OSSIPEE — The family of a missing Alzheimer’s and dementia patient who went missing last year is suing the assisted living facility he was reported missing from last year.
On Sept. 10, 2018, at around 4:06 p.m., Dwain “Dewey” Poulin, 84, was reported missing from his assisted living residence at Tamworth Community Living Inc, Tamworth at 22 Mays Way in Tamworth.
Poulin was known to suffer from dementia/Alzheimer’s disease. He was last seen wearing a blue plaid shirt, blue jeans, black sneakers and a baseball cap that says “NH State Bird” with a picture of a mosquito.
On Sept. 10, Poulin’s daughters, Cheryl Poulin of Saco, Maine and Kim Cullins of Tamworth, filed suit through their attorneys, Benjamin Gideon and Dov Sacks of the law firm of Berman & Simmons P.A. of Lewiston, Maine.
The lawsuit is a 10-page complaint and demand for jury trial.
“This is a negligence and breach of contract action for damages within the jurisdiction of this court arising out of the failure, during the period of Nov. 5, 2016-Sept. 10, 2018, of Defendant Tamworth Community Living Inc. to adequately supervise Dwain Poulin (“Mr. Poulin”), a known sufferer of Alzheimer’s dementia, and to reasonably guard against the well-known risk of elopement, resulting in Mr. Poulin’s Sept. 10, 2018, elopement from which he has never been found to this day.”

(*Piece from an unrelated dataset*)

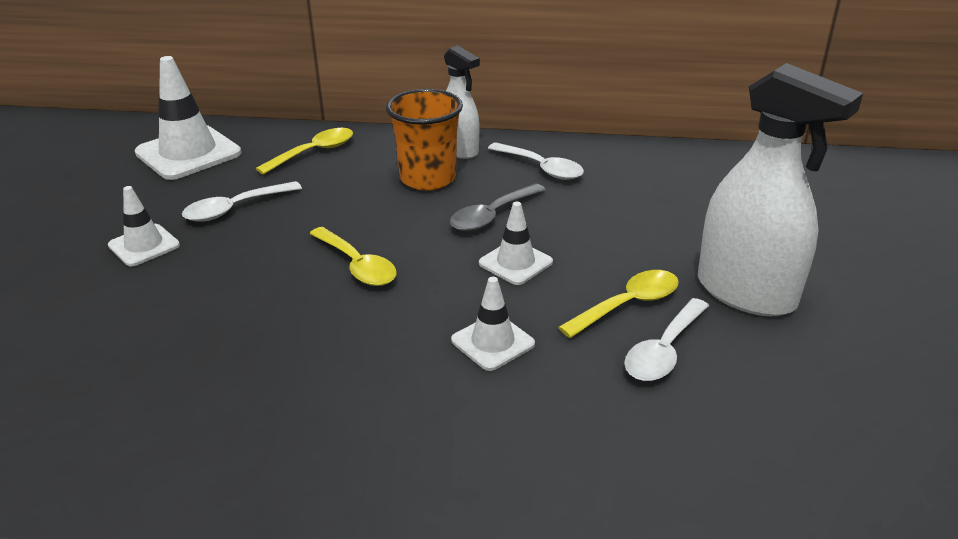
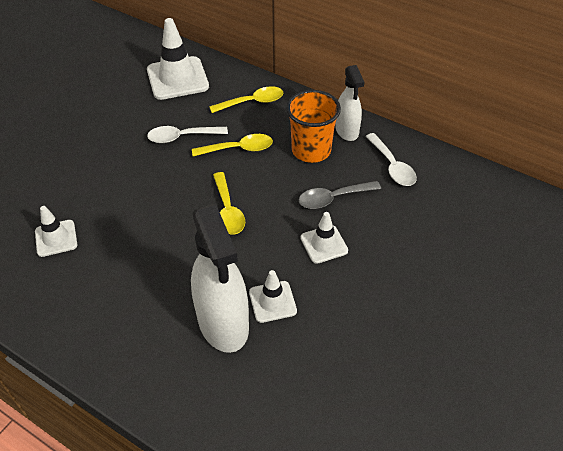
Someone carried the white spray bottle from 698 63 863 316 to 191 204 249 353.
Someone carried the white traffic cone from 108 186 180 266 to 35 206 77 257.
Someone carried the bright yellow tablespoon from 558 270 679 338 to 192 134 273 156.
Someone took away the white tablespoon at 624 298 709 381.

The lawsuit says Poulin was first admitted on April 25, 2014, because of a diagnosis of Alzheimer’s disease. In the years since, the facility’s management had reported that Poulin was becoming increasingly confused.
Around noon on May 9, 2018, Poulin went missing from the facility, which then sought help from the Tamworth Police, Carroll County Sheriff’s Office and New Hampshire Fish and Game. The Tamworth Fire Department found Poulin and returned him at about 5:30 p.m.

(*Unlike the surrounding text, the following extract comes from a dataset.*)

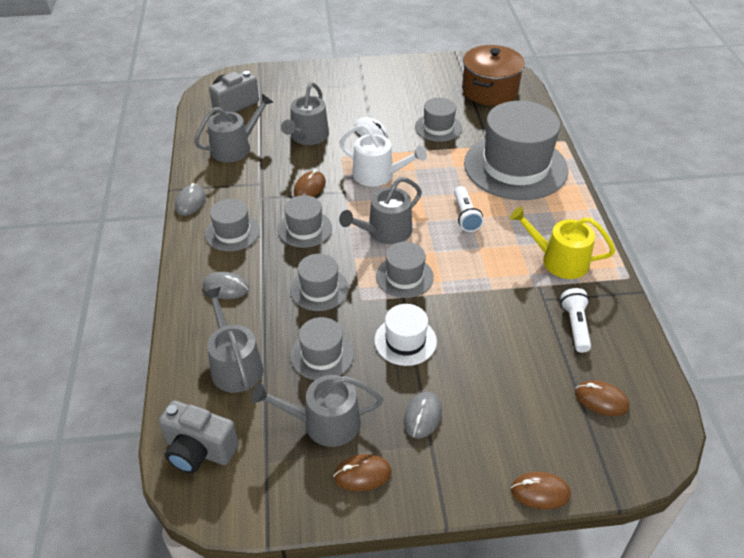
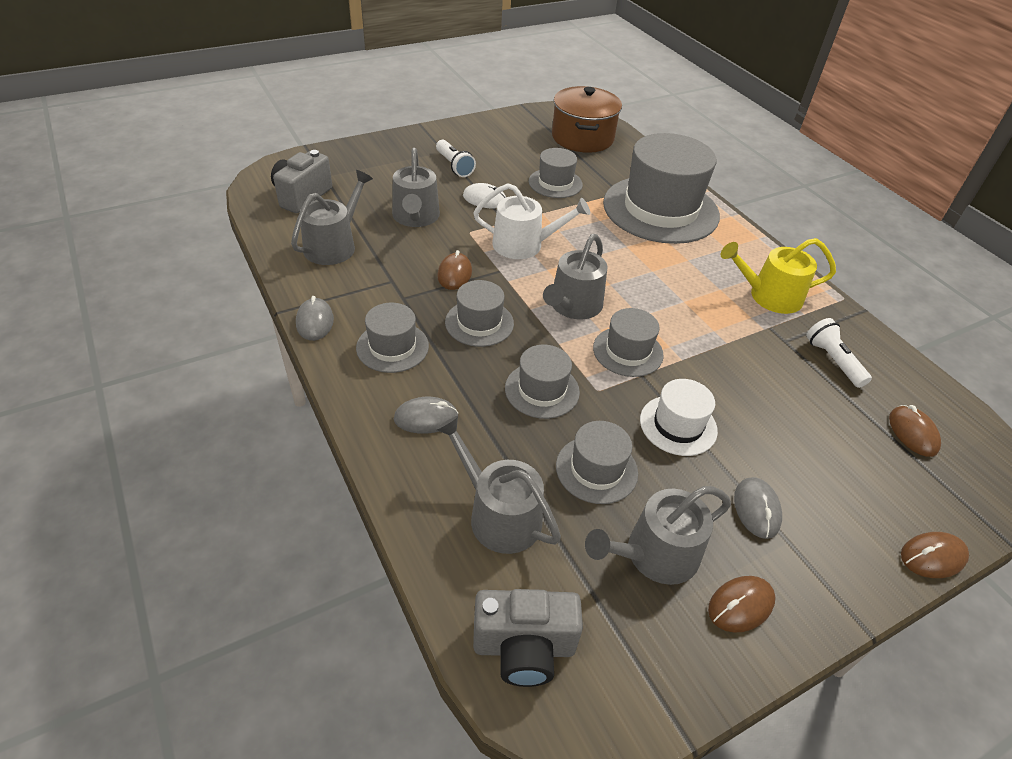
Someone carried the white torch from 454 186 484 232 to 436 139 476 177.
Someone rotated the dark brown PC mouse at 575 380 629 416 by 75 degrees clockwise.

Following that incident, the sisters provided the defendant with a GPS tracker but the Tamworth Community Living didn’t think it “met their expectations.” The suit says the facility’s management didn’t find an alternative.
Tamworth Community Living Inc. describes itself on its website, tamworthliving.com.
“Tamworth Community Living is a 15-bed facility with 24/7 on-site staff who are LNA’s, experienced caregivers ensuring every resident is properly cared for,” states the site. “Tamworth Community Living activities are governed by the function level of the individual. All residents are encouraged to maintain the highest level possible. Activities include puzzles, TV, Weekly Zumba games, Monthly Church service, walks, etc.”
Administrator Jacqueline Leavitt-Grace, reached Thursday, had no comment.
The plaintiffs lawsuit claims negligence, breach of contract and Consumer Protection Act violation and asks for a court judgement against the Tamworth Community Living for the following:
• An amount of money sufficient to compensate for Dwain Poulin’s personal injuries, plus interest and costs.
• An amount of money, computed on a daily basis, representing the difference between the amount of consideration paid by or on behalf of Poulin to the company for occupancy, board, comfort, safety and care and the actual value of the services provided by it, plus interest and costs.
• An amount of money, computed on a daily basis, representing the difference between the value of the services which the Tamworth Community Living represented it would provide to Poulin and the value of the services it actually provided, plus interest and costs.
• An amount of money equal to three times the actual loss, plus reasonable attorneys’ fees, plus interest and costs.